Most of the AIs i saw and tested were from developers who are no longer around, even the better ones (the AI) have authors who (Based on last Github commit, or last forum usage) have moved on to other things. This leaves us with a lot of AIs that are either broken, or will work for a while and then crash with errors, usually the crashes are because it used too much CPU time (...i mean i have 24 cores an on i9-12900k, I'm sure you'd have found time somewhere, i'm not going anywhere), or it had an error in an array (most of these I've not debugged specifically to date), some of them also are unstable if you do anything a bit too interesting, such as build a town within the game, which is a perfectly not-cheats only thing you can do in single player, but at least one AI crashed at this, whilst some require very precise settings, or something basic (like airplanes) to not'be disabled. The other big issue is, how long to leave an AI before marking it as abandoned and a free for all (again where licences allow) for updating by anyone who wants to commit time to an otherwise good AI with a repairable bug?
Some AIs seem to be basically indestructable, even if they haven't got an update in quite some time. So I'm not sure what causes AI instability, is it OpenTTD updates that alter behaviour that need adapting to in AI code, or does it suggest the AIs in question were always a bit prone to crashing? For me the most crushing part (of this game i wasn't playing, only fast-forwarding anyway), some AI's survived a loooong time, but then randomly errored, which of course forces a reset and it undoes its beautiful massive network, which may be crushing for any long term players of games who use AI.
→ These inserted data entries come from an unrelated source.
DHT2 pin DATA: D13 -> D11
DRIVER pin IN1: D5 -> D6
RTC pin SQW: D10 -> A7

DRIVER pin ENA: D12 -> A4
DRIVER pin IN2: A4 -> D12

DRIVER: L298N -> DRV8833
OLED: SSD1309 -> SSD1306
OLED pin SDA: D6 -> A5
So, why did I make a thread? Good question! As weeks go by, the AI situation seems to be... slowly getting worse. Because of long-term illness I now find myself at home, a lot. So I'm considering taking on an AI as a project, taking a working but perhaps slightly flawed AI that has been long abandoned (as far as we can tell) by its original author, but is still actively used by people. What is the protocol for taking on an AI like that and just patching it, keeping it ticking over, fixing bugs. Is it a case of just cloning things (where licences allow, of course) and taking it on, or do I need to fork it as a specifically separate thing, with a new name in BaNaNaS which also means people who want to keep updates need to know that has happened, and abandon any current games with a ticking AI timebomb (potentially), and start a new one, with other stuff.
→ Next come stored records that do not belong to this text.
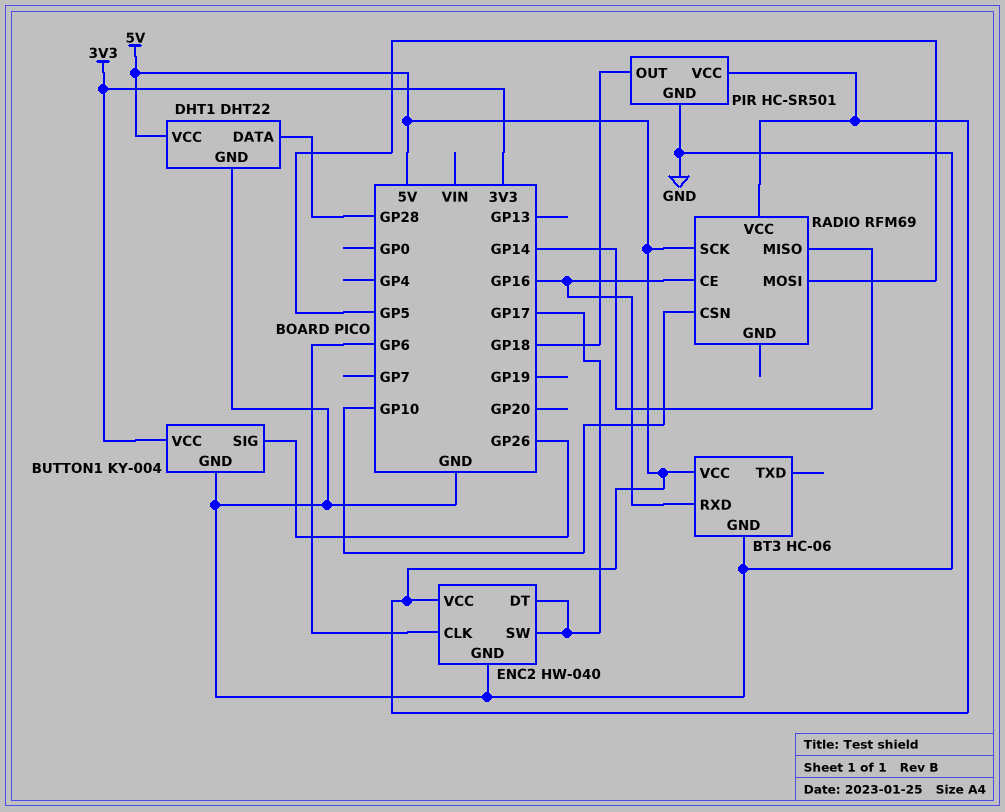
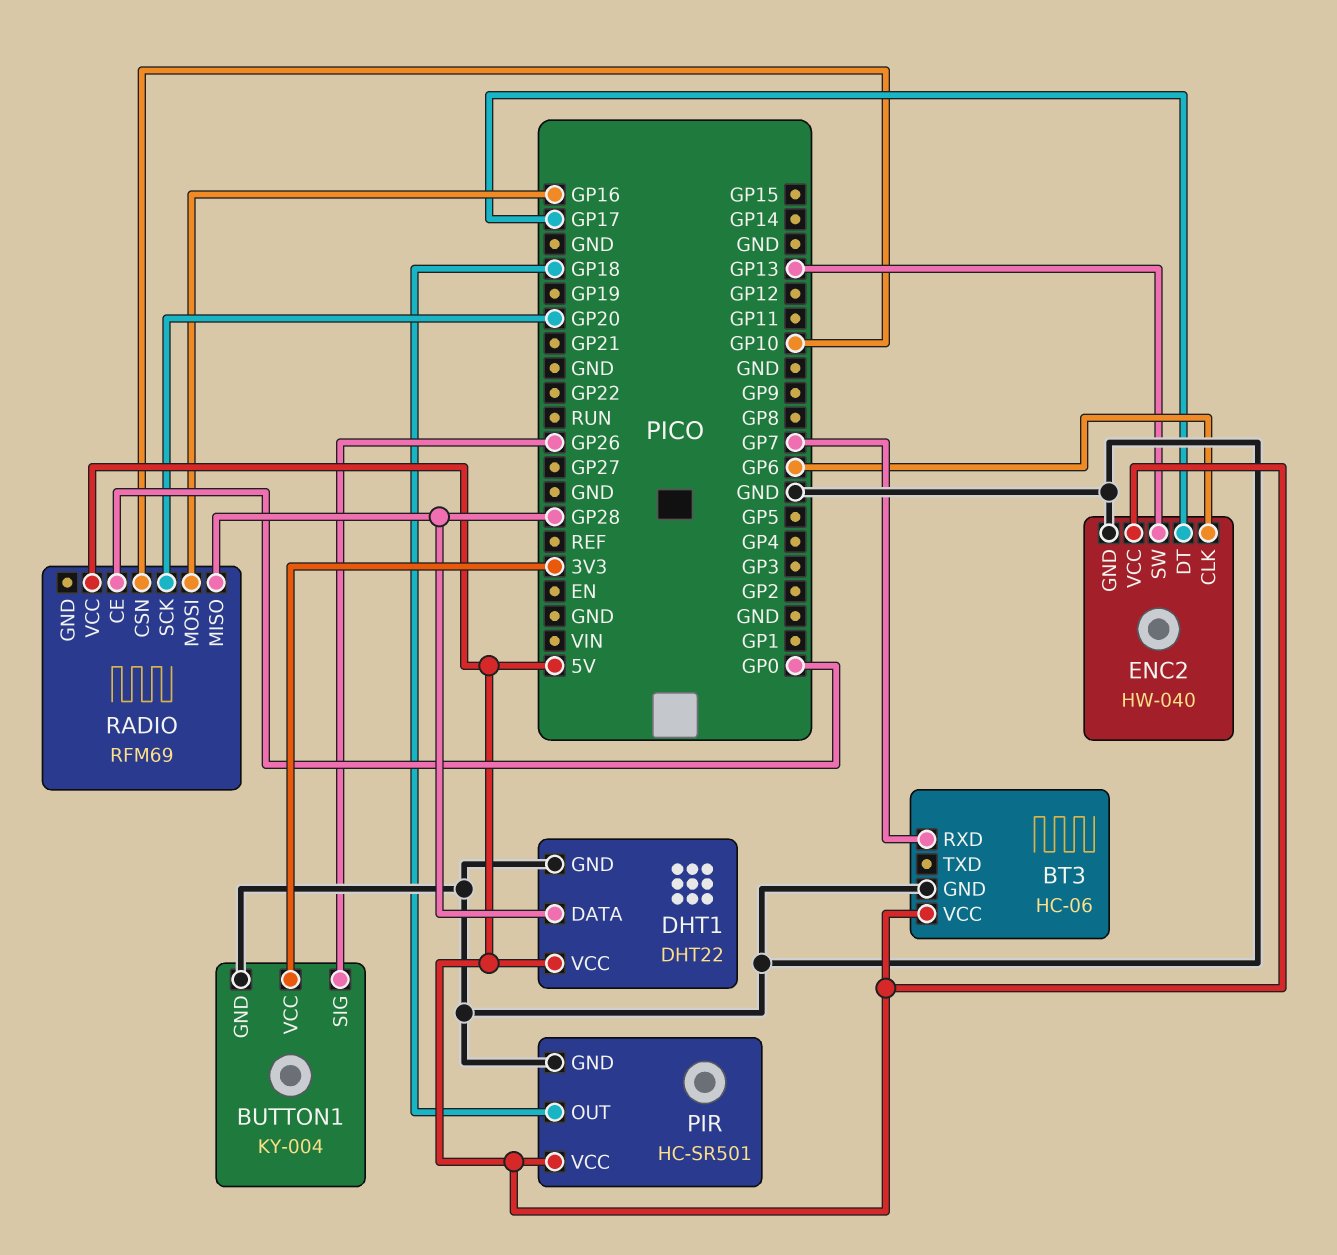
BT3 pin RXD: GP16 -> GP7
ENC2 pin SW: GP17 -> GP13
RADIO pin CE: GP16 -> GP0
RADIO pin MISO: GP14 -> GP28
RADIO pin MOSI: GP5 -> GP16
RADIO pin SCK: 5V -> GP20

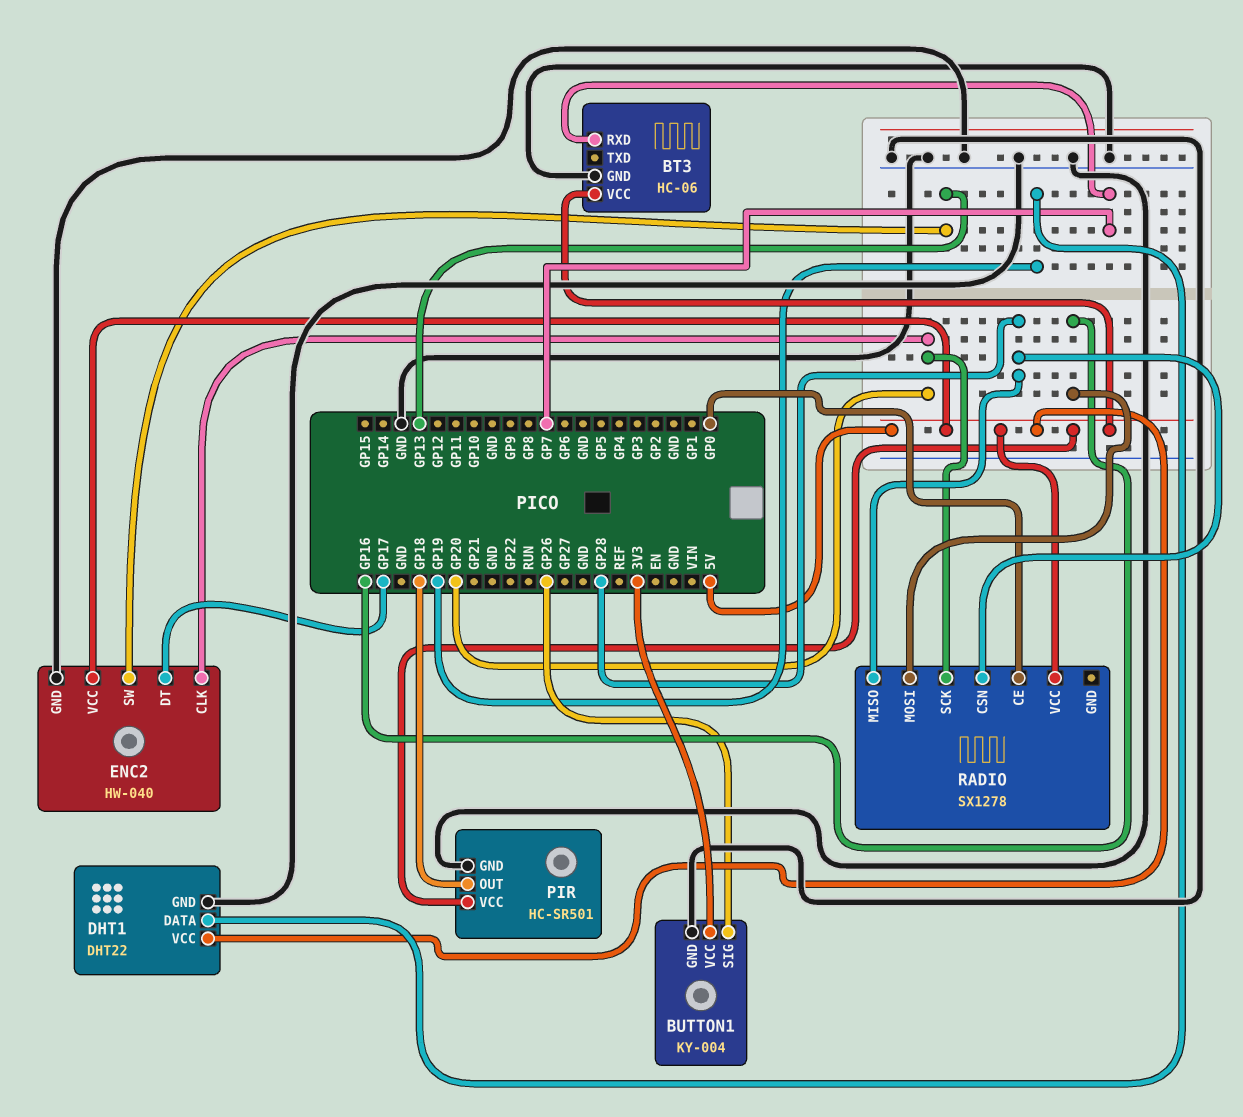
DHT1 pin DATA: GP28 -> GP19
ENC2 pin CLK: GP6 -> GP20
RADIO: RFM69 -> SX1278
RADIO pin CSN: GP10 -> GP28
I can also fairly easily make a list, on a web page (if orudge still does it, maybe a page on TT-F domain?) or forum listing all the AI's (...a lot of spare time as I said), and their known stability with the current version, plus maybe one or two columns noting known issues (like creating new towns as i mentioned above),and known things that will cause it to crash, and how compatible it is with GRFs and other such, if at all. I feel it's also needed that there is a more simpler chart in-game when you click on AI.
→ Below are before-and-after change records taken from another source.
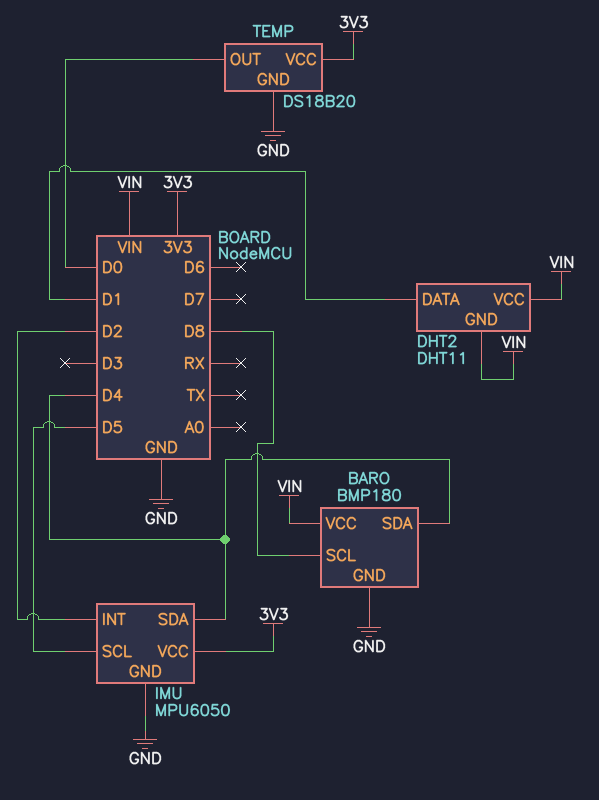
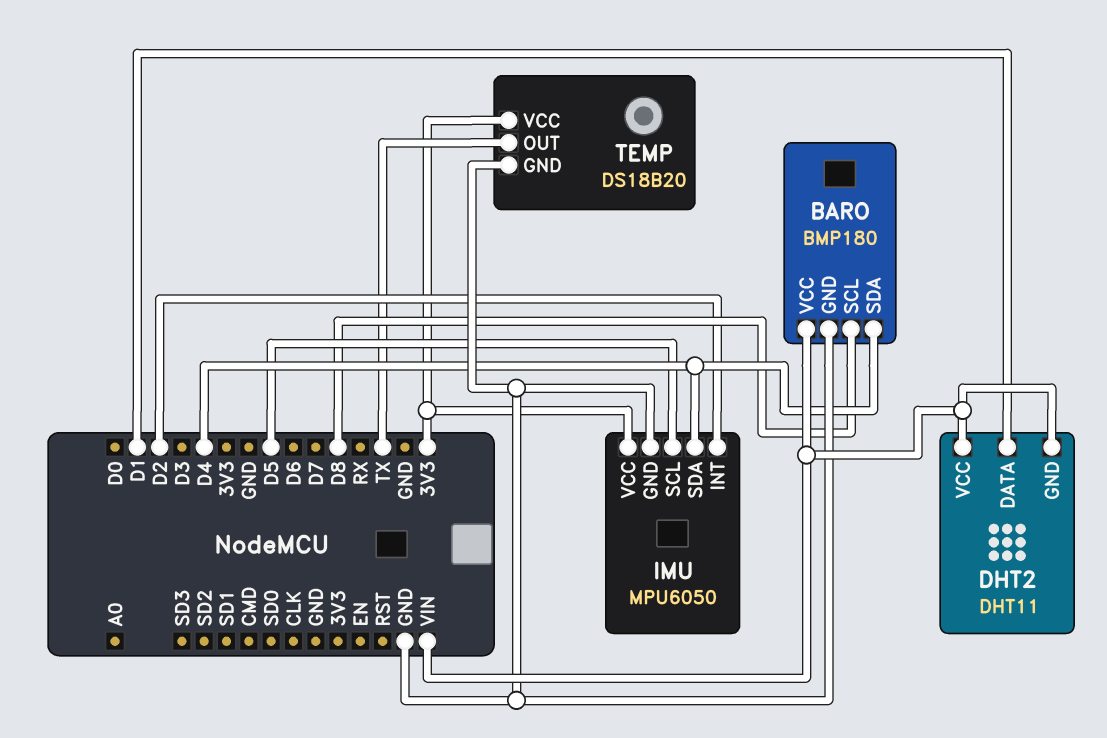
TEMP pin OUT: D0 -> TX

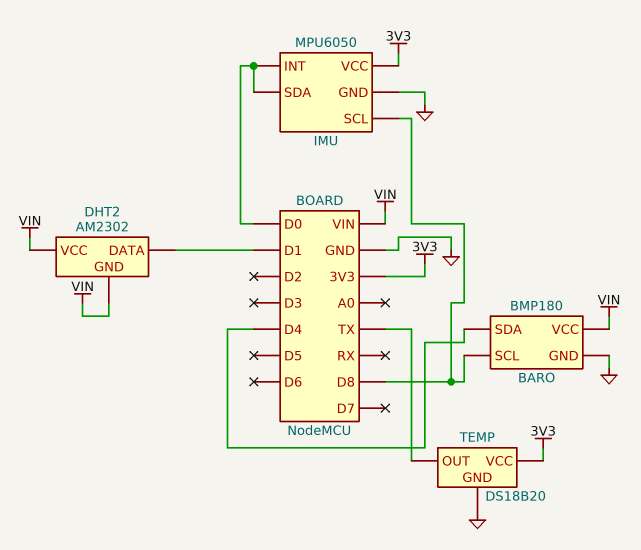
DHT2: DHT11 -> AM2302
IMU pin INT: D2 -> D0
IMU pin SCL: D5 -> D8
IMU pin SDA: D4 -> D0

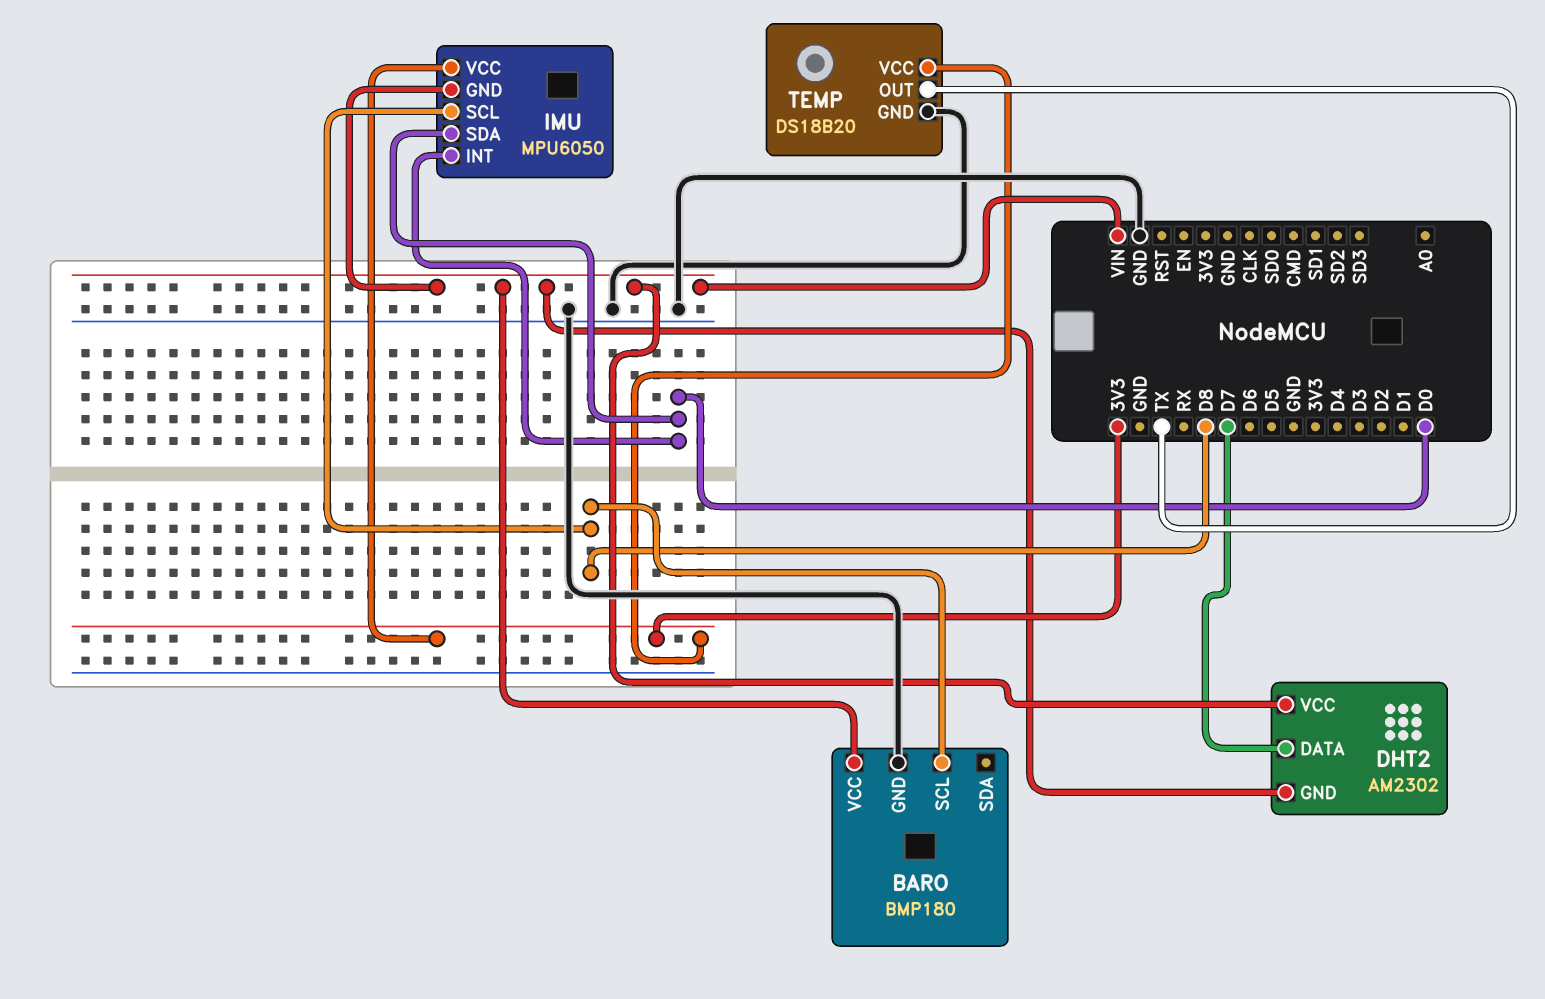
BARO pin SDA: D4 -> none
DHT2 pin DATA: D1 -> D7
IMU pin GND: GND -> VIN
Other thoughts, but definitely not doable by me. Is it possible to make AIs checkpoint themselves every so often. Then if a script errors, it can be, either automatically or otherwise, reset back to the state it was in at that checkpoint, tiles, units and all. Although I suspect in this state, it wouldn't work because the script will, unless they've got a bit of random to it, just make the same decisions on the same situations and crash again? I dunno, just a thought to try making a script error not as fatal.
Lastly of course, is it worth me doing any of this, keeping some abandoned AI's updated to some degree, do people actually use the AI? I feel the way it is now, AIs are a bit of a scary prospect for new players as you don't know precisely what you're getting into.
On a different note, is it possible to make links on the script output clickable? Some AI's have links like this to report bugs, but making them non-clickable doesn't encourage reports and therefore repairs.